対応策は意外にも「人力」
Jリーグ開幕戦から配信トラブルが続いているネット動画配信サービス「DAZN」は3月2日、都内で報道陣に向けた説明会を開催。同社のジェームズ・ラシュトンCEOは「プラットフォームとして決して許されるものではない」と一連のトラブルを謝罪した。
続けて「トラブルの根本的な原因はすべてわかっており、問題は完全に解決された」と今後はこのようなトラブルはないと断言した。
Jリーグ開幕戦で相次いだトラブル
DAZNは10年2100億円の放送権契約を結び、今シーズンからJリーグ全試合の有料配信を開始した。
しかし2月26日、次の3つのトラブルが起きていた。
- 2月26日中継のJ1「ガンバ大阪vsヴァンフォーレ甲府戦」で試合が視聴できない。
- 2月26日中継のJ2「愛媛FCvsツエーゲン金沢戦」で試合が視聴できない。
- 2月26日開催のJ2全試合の見逃し配信が視聴できない。
説明会に出席したJリーグの村井満チェアマンは「試合中継のデータをDAZNに渡すまでがJリーグの役割。データの部分までは問題なくできた」と話しており、今回のトラブルの原因はDAZN側にある。
では原因はなんだったのか。
DAZNでは試合のライブ配信終了後に、自動的に試合開始と試合終了までをトリミングし「見逃し配信」に変換するツール(オートスタートストップツール)を使用しているが、2月26日開催の全7試合終了後に、このツールが一気に複数試合の同時処理を開始した。
想定外の負荷がかかったためデータベースが破損。結果、配信を担うプラットフォームに障害が起こったという。
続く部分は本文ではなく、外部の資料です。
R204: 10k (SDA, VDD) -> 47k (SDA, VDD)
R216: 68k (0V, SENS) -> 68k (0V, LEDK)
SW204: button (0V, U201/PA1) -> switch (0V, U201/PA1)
対策として、配信を担うプラットフォームを再構築。バックアップ体制も強化する。
さらに「見逃し配信」への変換はツールを使わず、手動化。この人力での対応について、DAZNのウォーレン・レー開発部長はBuzzFeed Newsに対し「毎週末、人員を割いて行う」と説明。
自動化に再び戻す時期については未定という。
複数アクセスによるトラブルは否定、画質はそれぞれの環境の問題
配信不具合が起きたことで、ユーザーからはサーバーにアクセスが集中したことが問題では?と指摘されていた。
この点については「同時に複数の試合を中継したことが原因ではない。容量が十分にバックアップされていなかったわけではない」と明確に否定した。
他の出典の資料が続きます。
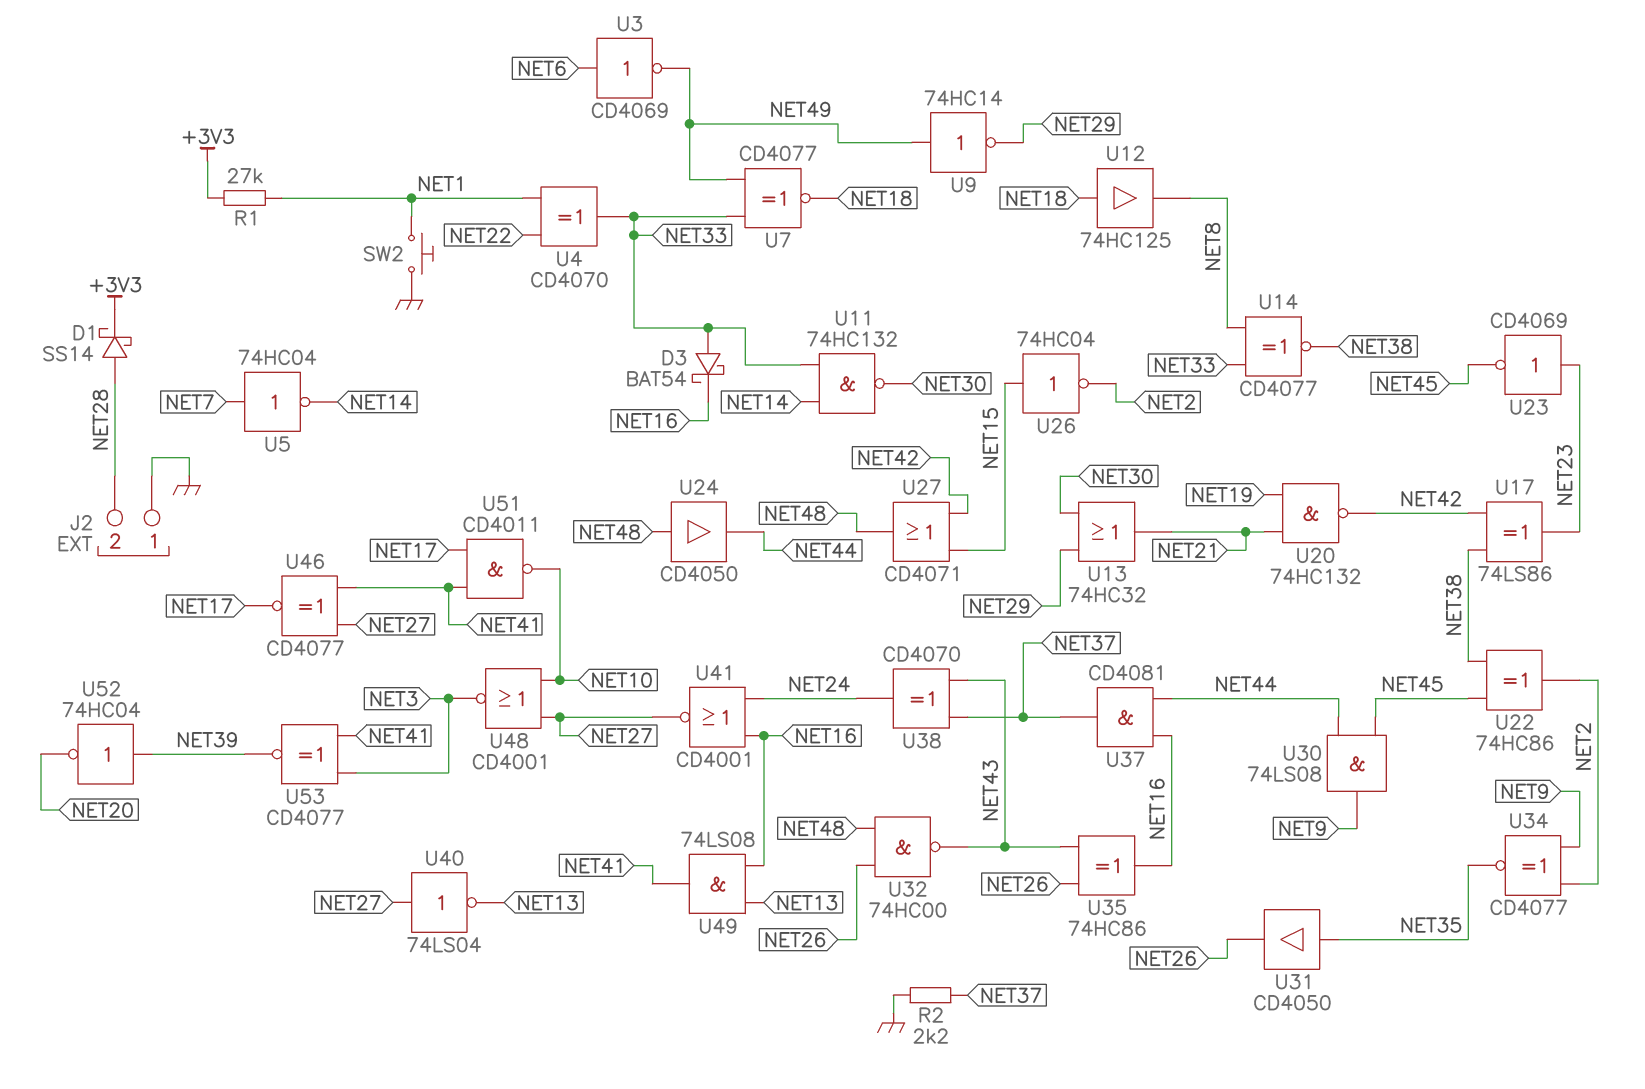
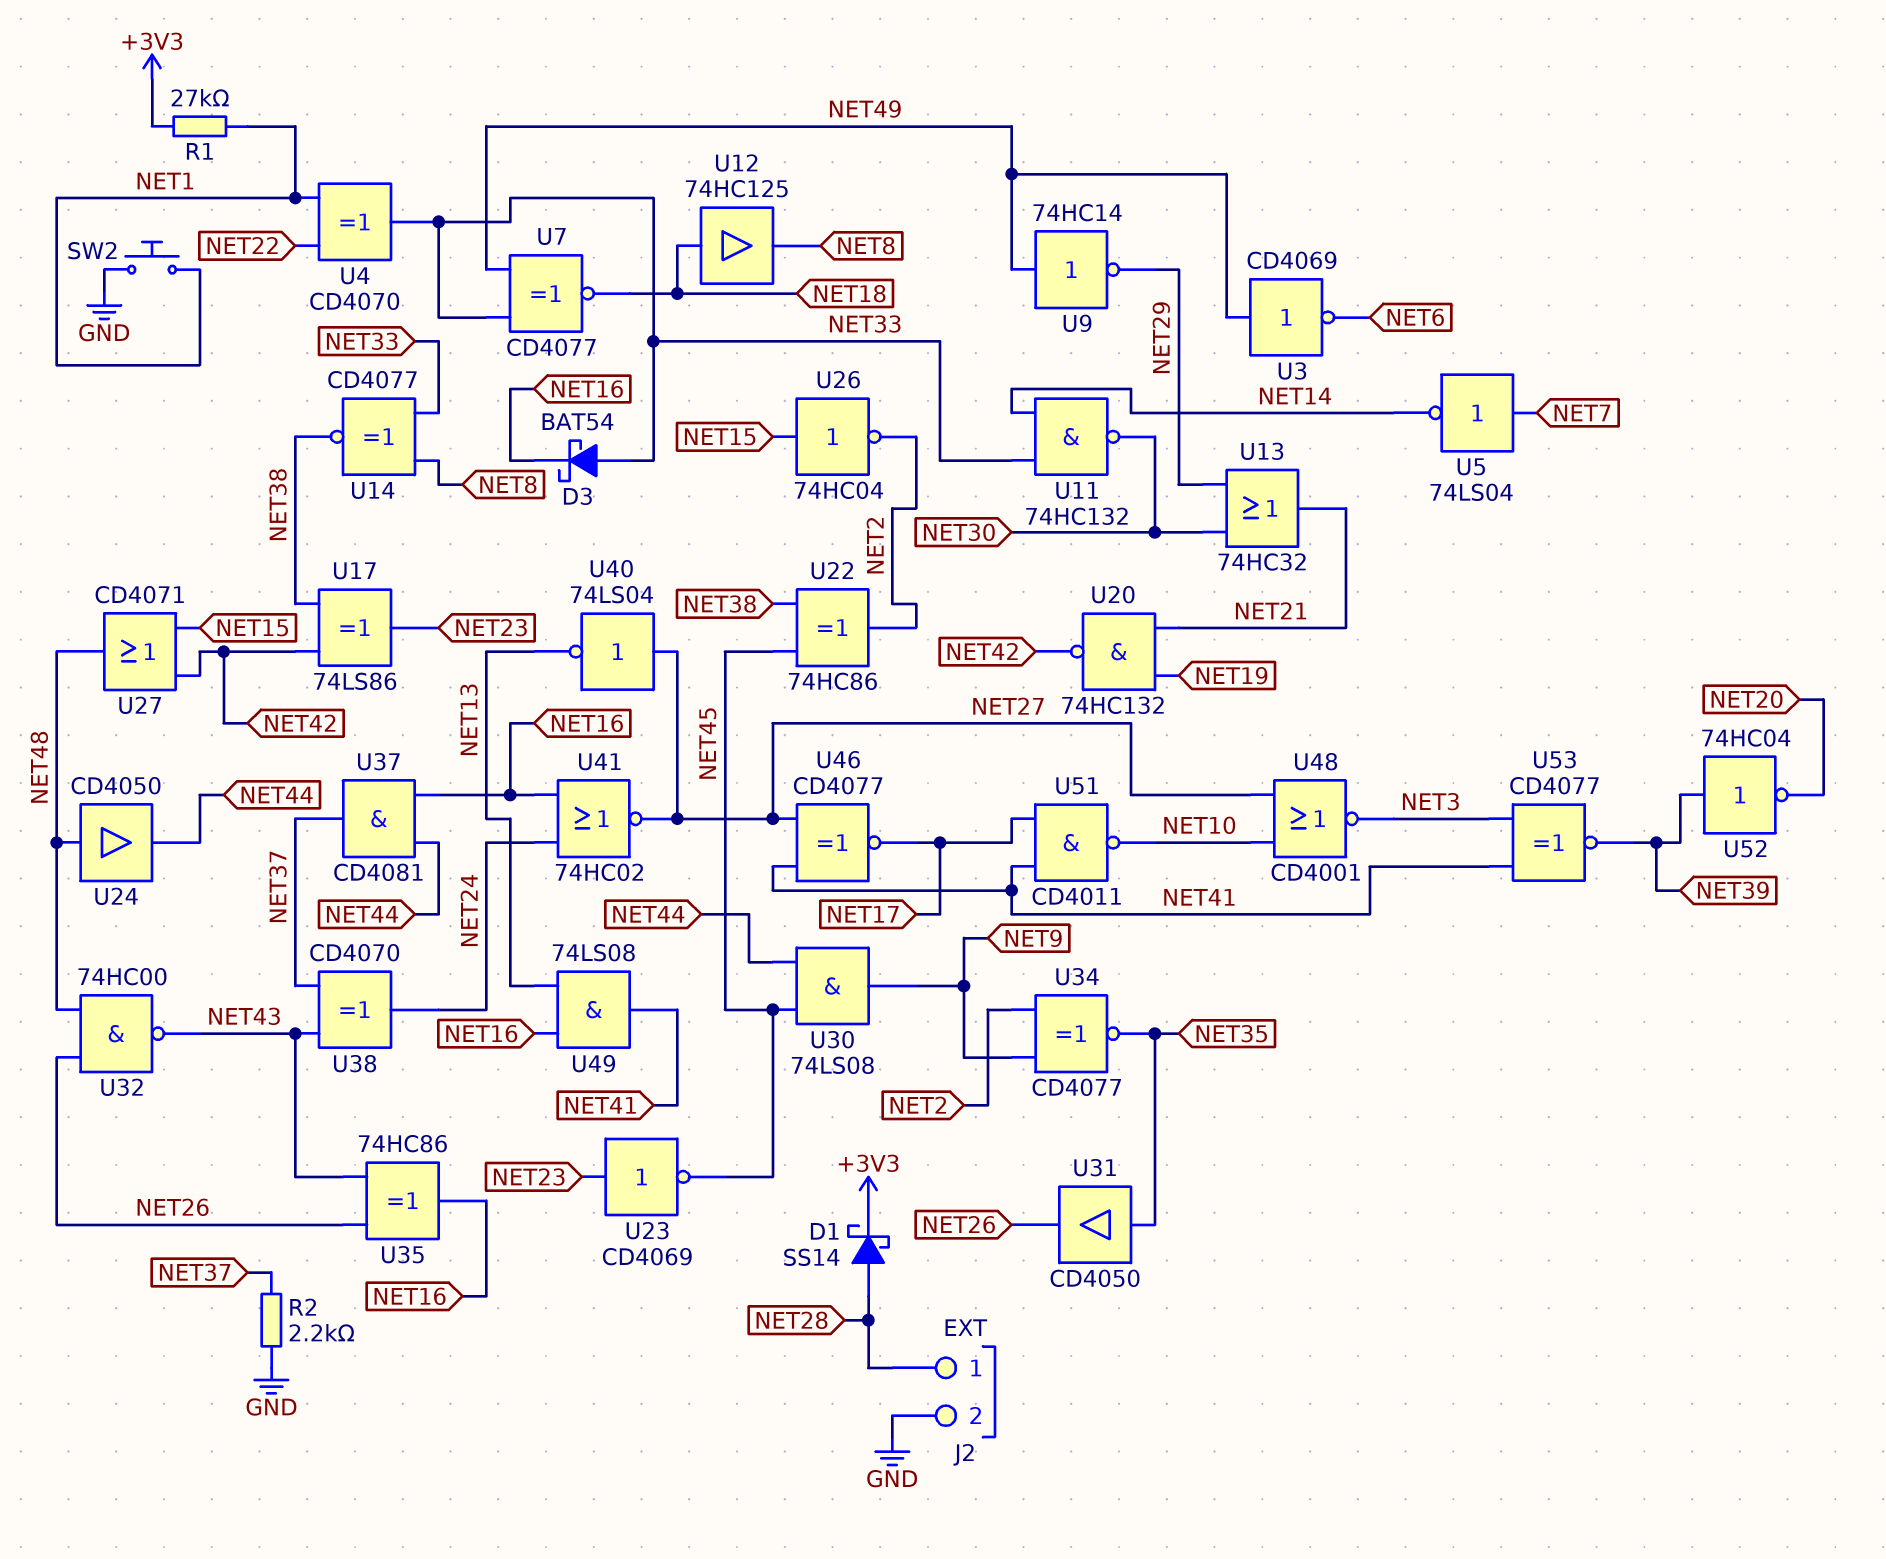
J2 pin 1: GND -> NET28
J2 pin 2: NET28 -> GND
U3: NOT CD4069 (in NET6, out NET49) -> NOT CD4069 (in NET49, out NET6)
U5: NOT 74HC04 (in NET7, out NET14) -> NOT 74LS04 (in NET7, out NET14)
U41: NOR CD4001 (in NET16, in NET24, out NET27) -> NOR 74HC02 (in NET16, in NET24, out NET27)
DAZNを使用するユーザーからは、画質の悪さを問題視する声も上がっている。
この点については、DAZNとして品質向上に取り組んでいる一方「画質はご家庭でお使いのブロードバンド環境に制約される」とユーザー環境にも要因があるとした。
現在HD画質で視聴しているのは日本のユーザーの62%。今後数年をかけてNTTドコモとWifi環境を進めていく計画もあるというが、画質がすぐに向上する可能性は低そうだ。
ユーザーへの今後の対応
なお説明会では2月25〜26日にDAZNを利用したユーザーに対し、次のような対応を取ることが発表されている。
- 無料体験期間中のユーザーに対しては、無料視聴期間を2週間延長。月額料金を払うまで、さらに2週間無料でDAZNを利用できる。
- 既に月額料金を支払っているユーザーには、利用期間を無料で 2 週間延長。次回の支払い日は現在設定されている日から 2 週間後となる。
- 「DAZN for docomo」をご契約中のお客様への対応として、NTT ドコモよりdポイント500ポイントを進呈する。